Given product has sold x times, what is the probability that a product will sell again? I'm not sure how to look up and read about this problem, and I'm hoping you might be able to point me in the right direction. In essence, this question is about whether or not I should purchase another unit this year:
Given that I have sold 3 of item x this year, 
what is the probability that I will sell a 4th?

I think this is related to a manufacturing question of this variety:
Given that the machine has produced 3 units without failure
what is the probability that it will produce a 4th unit without failure?

In a less simplified version of this question, you might take into account that sales is a time series (that unit 1 was sold at time 0, unit 2 was sold at time 2 and unit 3 was sold at time 2.5), and attempt to predict the probability that unit 4 will be sold within time 5 - but I'm not sure I have the statistical foundation to understand how to do that quite yet.
What is this type of problem called, and what should I focus on learning to be able to answer it?
 A: I'm sure there are more in-depth answers to be given for this general problem, but for the specific problem you mentioned, this sounds like it would be straightforwardly modeled with a Poisson distribution.
A Poisson distribution models independently occuring events in a fixed time period.  In your example, you had one event in the $[0,1)$ interval, no events in the $[1,2)$ interval, and two events in the $[2,3)$ interval, you can represent the events like this: $k = \{1, 0, 2\}$.  The MLE for $\lambda$, the Poisson parameter is $\frac{1}{n} \sum k_i = 1$.  
To find the probability that at least one event occurs within the interval $[3,4)$ is equivalent to finding $1-Pr(X=0)$ (one minus the probability that no events occur).  So we can use the Poisson function's probability distribution function: $Pr(X=i) = \frac{e^{-\lambda} \lambda^i}{i!}$ to calculate this.  
$Pr(X=0) \approx 0.37$.  So the probability that at least one event occurs in the interval $[3,4)$ is about $0.63$.
A: I think that sales forecasting is too big of a topic.

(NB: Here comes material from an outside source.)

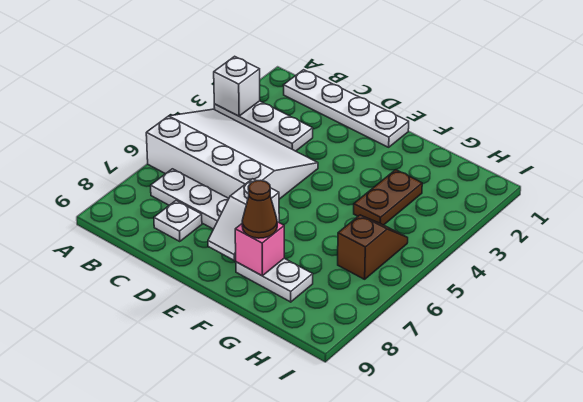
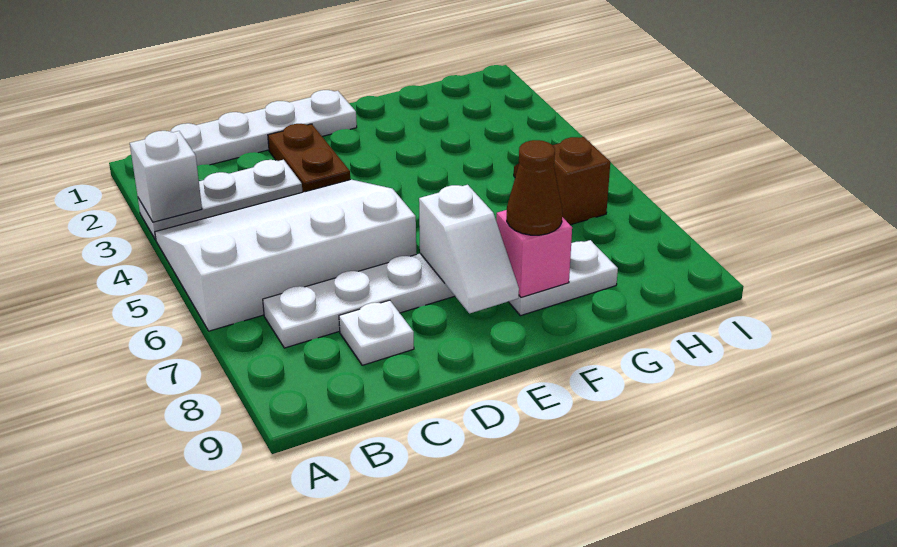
brown plate G3:G4 level 1 -> brown plate D2:D3 level 1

Without being specific, you will not get a lot of useful help here.
Having said that I'd suggest starting with autoregressive time series models, such as AR(P) or ARIMA(P,1,Q). Sales are usually persistent, i.e. next month sales are similar to this month. They are also often highly seasonal, so you may need to add seasonality to your model. In time series it's often done through multiplicative seasonal time series.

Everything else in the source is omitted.